Grenzbegegnung

Sabu fährt mit mir Richtung Eravikulam-Nationalpark, an der Grenze zum Bundesstaat Tamil Nadu und in den Kannan-Devan-Bergen. Zu ihnen zählt Indiens zweithöchster Berg Anamudi (2.695 m). Unterwegs steigt Matthew ins Auto. Er ist seit fünf Jahren Guide und seither fast täglich im Nationalpark unterwegs. Ursprünglich arbeitete er im Steuerfachbereich, aber nach einem halben Jahr wechselte er den Beruf.

Wir fahren durch Teeplantagen. Arbeiterinnen ernten die kostbaren Teeblätter und füllen sie in große Säcke, die sie zu einer Sammelstelle tragen. Sabu meint, ich solle auf der Rückfahrt fotografieren. Matthew verspricht, dass wir später noch ein Tee-Museum besuchen und alles im Detail sehen.

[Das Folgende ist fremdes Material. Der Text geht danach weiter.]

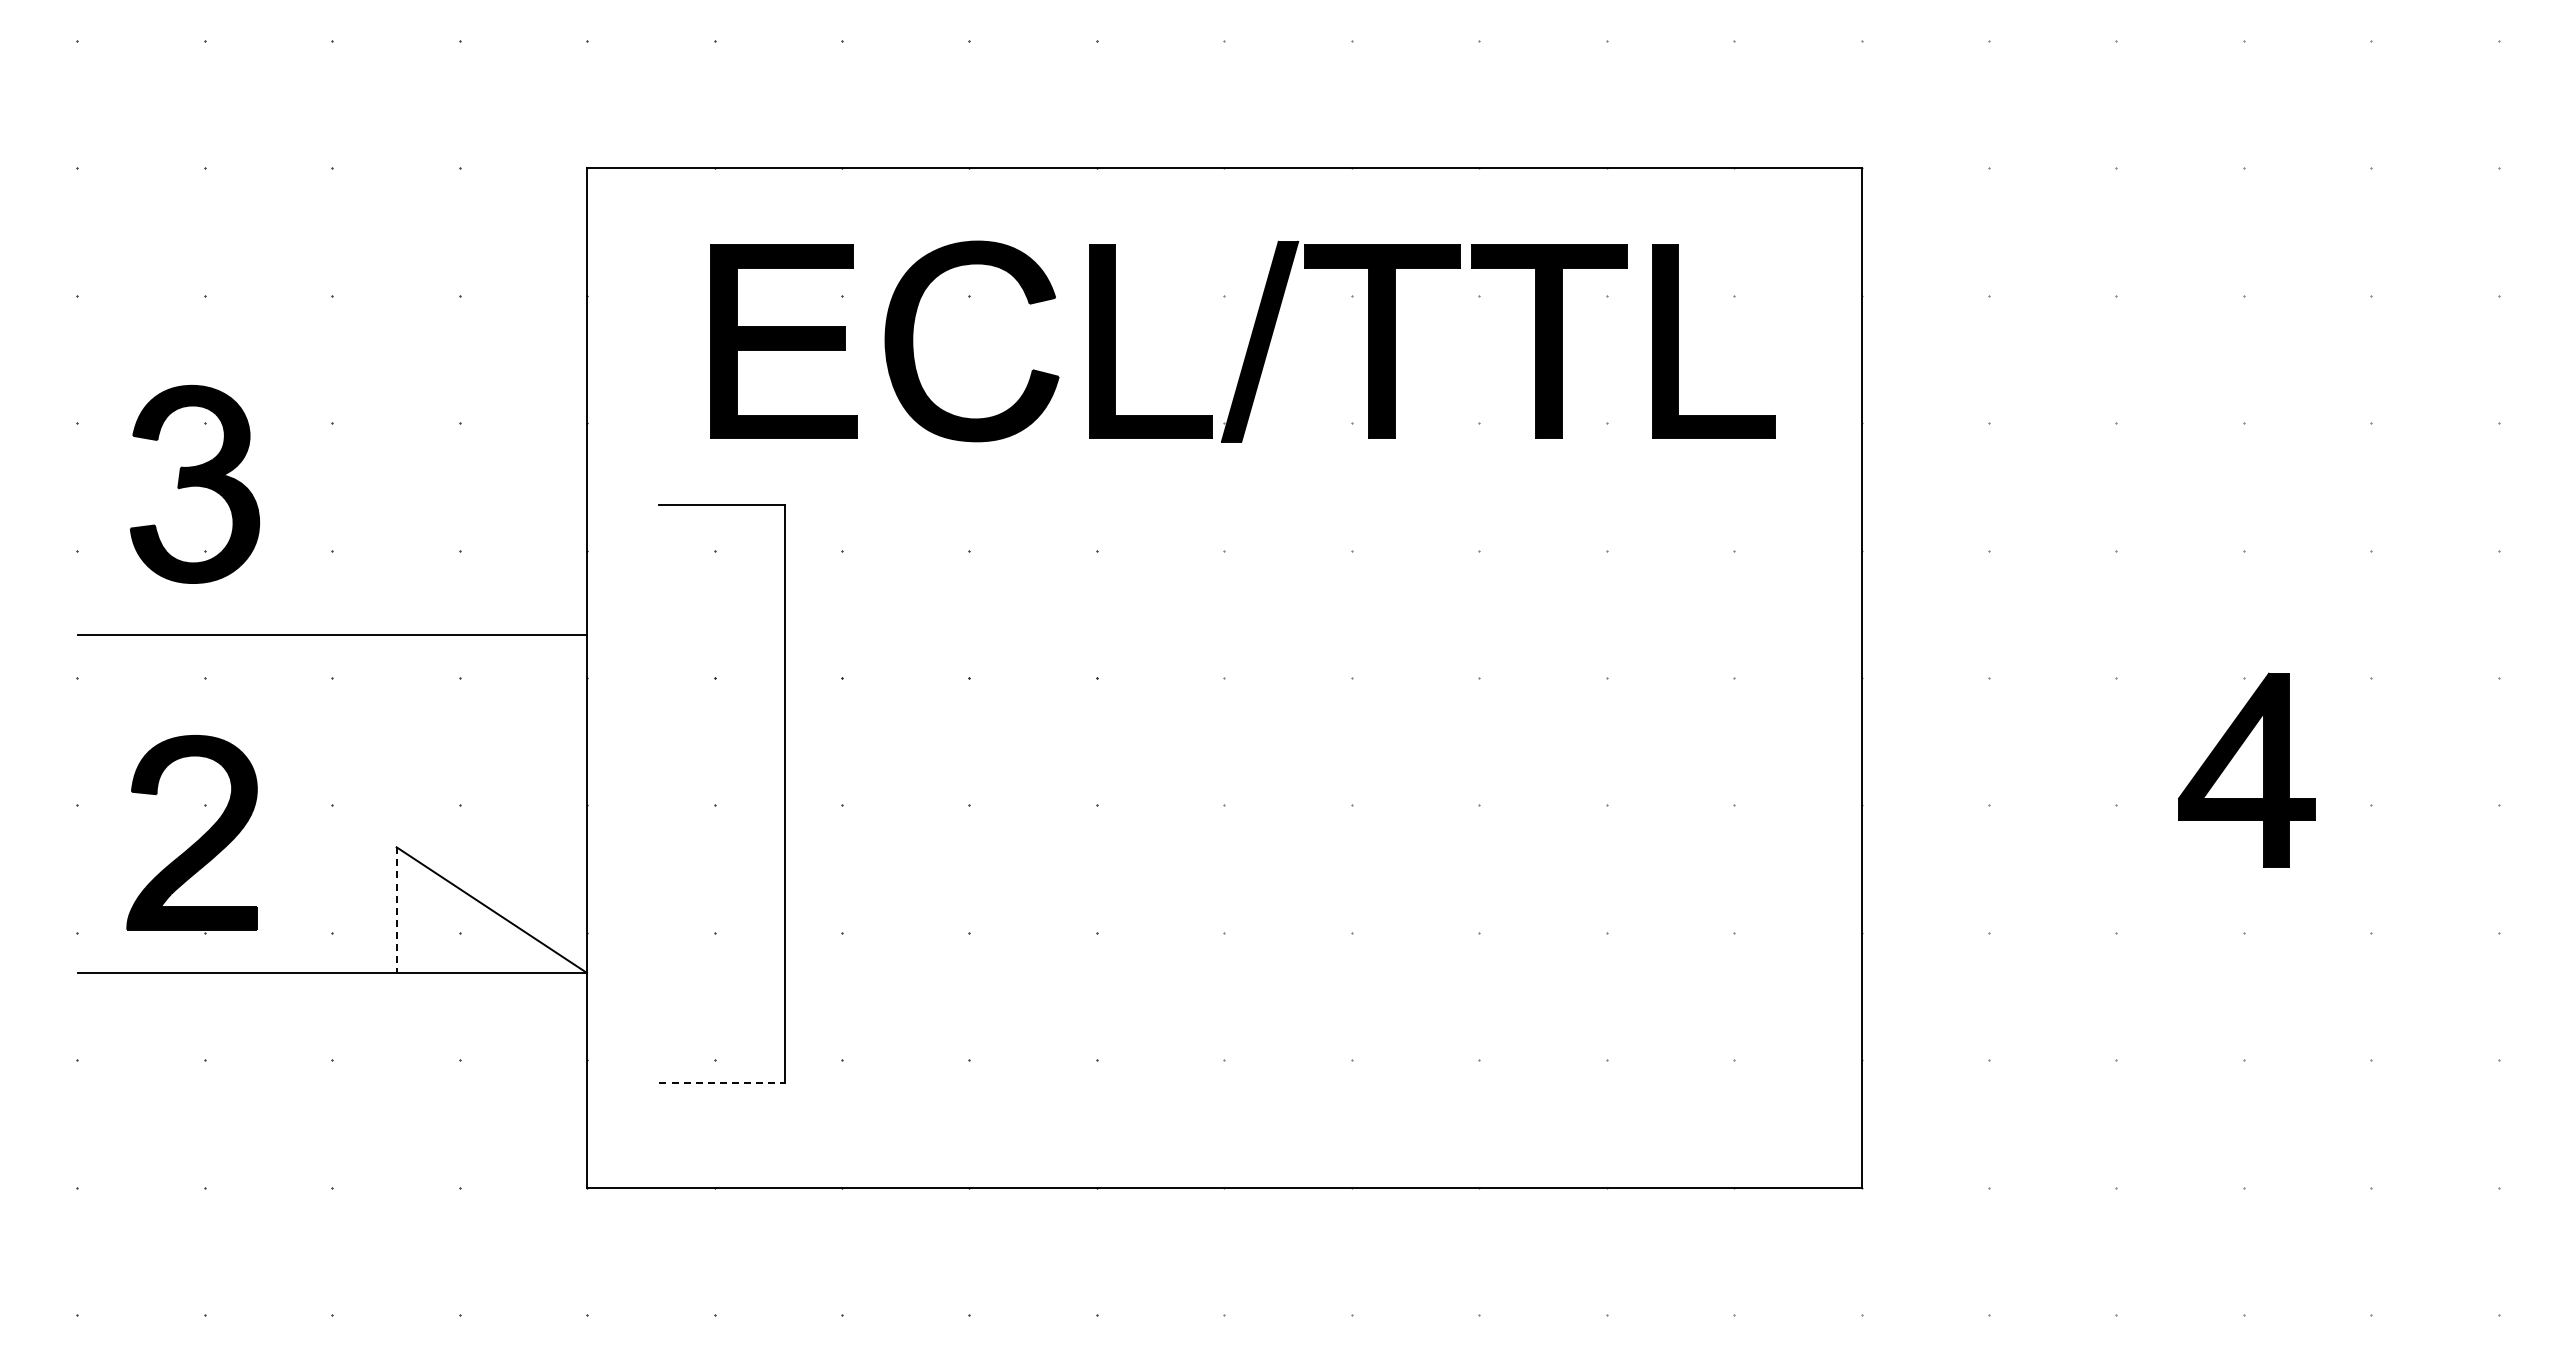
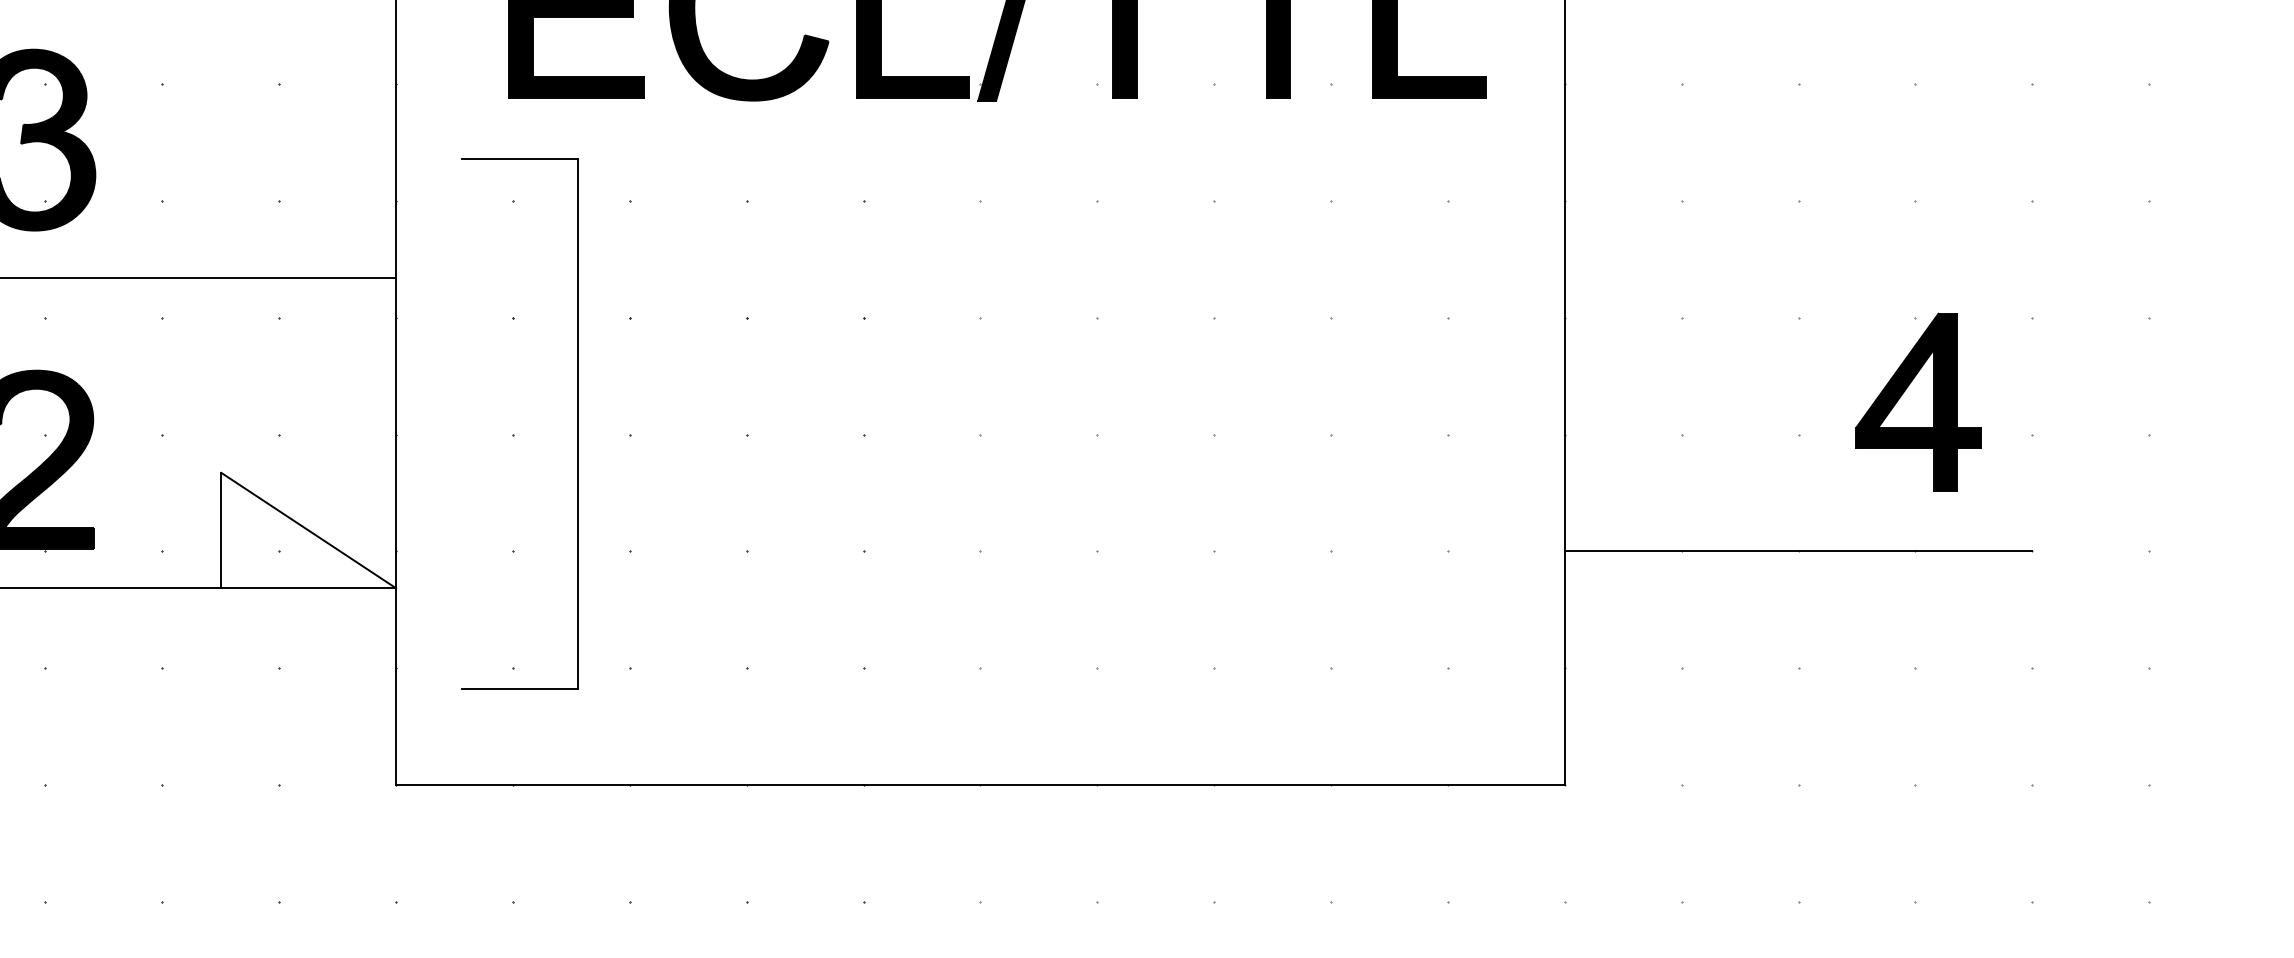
line: (396, 910) -> (221, 530), dashed -> solid
line: (2115, 932) -> (1797, 551), added
line: (722, 1083) -> (520, 689), dashed -> solid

Matthew - mein Guide in Munnar
Matthew – mein Guide in Munnar

Kurze Zeit später erreichen wir den Eingang zum Eravikulam Nationalpark. Sabu bleibt im Auto zurück. Matthew besorgt die Tickets.

Im Eingangsbereich erzählt eine Ausstellung die Geschichte des Nationalparks. Ursprünglich war dies ein ausgeprägtes Jagdgebiet. 1900 gründete sich ein Verein, mit dem Ziel, die Zahl der Nilgiri-Tahrs zu überwachen. 1928 ergab der erste offizielle Tier-Zensus eine Zahl von unter 1.000 Ziegen. Aber erst 1971 wurde das einstige Jagdgebiet zum Nationalpark erklärt – dem ersten in Kerala.

Ohne Worte
Ohne Worte

Bilder zeigen wieder die bereits gewohnten Szenen mit „zivilisierten Kollonialherren“ und eher „unzivilisierten Ureinwohnern“. Ich dachte, dass diese Bilder nur in Deutschland den Deutschen gezeigt werden, um ein schlechtes Bild auf Briten zu werfen. Aber nein, Inder hängen diese Bilder immer noch auf und betrachten sie emotionslos. Was er beim Anblick dieser Bilder empfindet, will ich von Matthew wissen. „Sie haben uns wie Sklaven behandelt. Aber ich habe zum Glück nicht zu der Zeit gelebt.“ Warum muss ich nur wieder an Narrative denken und wie sie die Geschichten von Kulturen formen?

Ein Bus fährt mit uns zu einer drei Kilometer entfernten Stelle, ab der Besucher einen kurzen Weg zu Fuß gehen dürfen.

Matthew warnt vor einem 2 km langen Anstieg. Zum Glück ist der Weg bei weitem nicht so steil, wie zuletzt die Wanderwege in der Cinque Terre. Gemeinsam halten wir Ausschau nach Nilgiri-Tahrs (Ziegen) und Affen. Fotografen mit Teleobjektiven suchen nach seltenen Vögeln. Wir sehen einen, dazu noch zwei Ziegen, ein oder zwei Nilgiri-Languren und in einem Bach eine kleine grüne Giftschlange. „Sie liegt tagelang regungslos dort, bis ihr die Beute vor das Maul fliegt“, erklärt Matthew. „Aber ein Biss von ihr kann schnell zu Lähmungen führen. Jedes Jahr werden einige Teepflückerinnen von ihnen gebissen.“

Unterwegs begrüßt Matthew viele Bekannte. In den letzten fünf Jahren hat er fast alle Park-Mitarbeiter kennengelernt.

Unsere Wanderung endet an einer Schranke und einer Hütte, vor der Matthew mit Mani Kandan ein längeres Gespräch führt. Mani Kandan gehört zu den Ureinwohnern, die weiter oben im Nationalpark leben. Ihre dörfliche Gemeinschaft darf nicht durch Besucher gestört werden. Mani Kandan reicht mir seine Hand. Ich nehme sie an. Er streicht mit den Fingern der anderen Hand über meine innere Handfläche und will wissen, wie ich heiße. Woher ich komme. Viel mehr kann ich nicht verstehen.

Mani Kandan
Mani Kandan

Meine Hand liegt noch immer in seiner. Seine Nähe ist angenehm. Ich frage, ob ich ihn fotografieren darf. Matthew übersetzt. Mani Kandan willigt ein und lässt meine Hand los.

Matthew erklärt, dass die Ureinwohner in der Parkverwaltung arbeiten können. Die Regierung bietet ihnen Unterricht im Lesen und Schreiben an. Und wer will, kann eine richtige Schule besuchen. Beim letzten Zensus hätte man bei den Ureinwohnern 1.200 Frauen und 800 Männer gezählt. Die Frauen ließen sich außerhalb ihrer Gruppen nicht blicken. Nur die Männer würden gelegentlich die Gemeinschaft vorübergehend verlassen.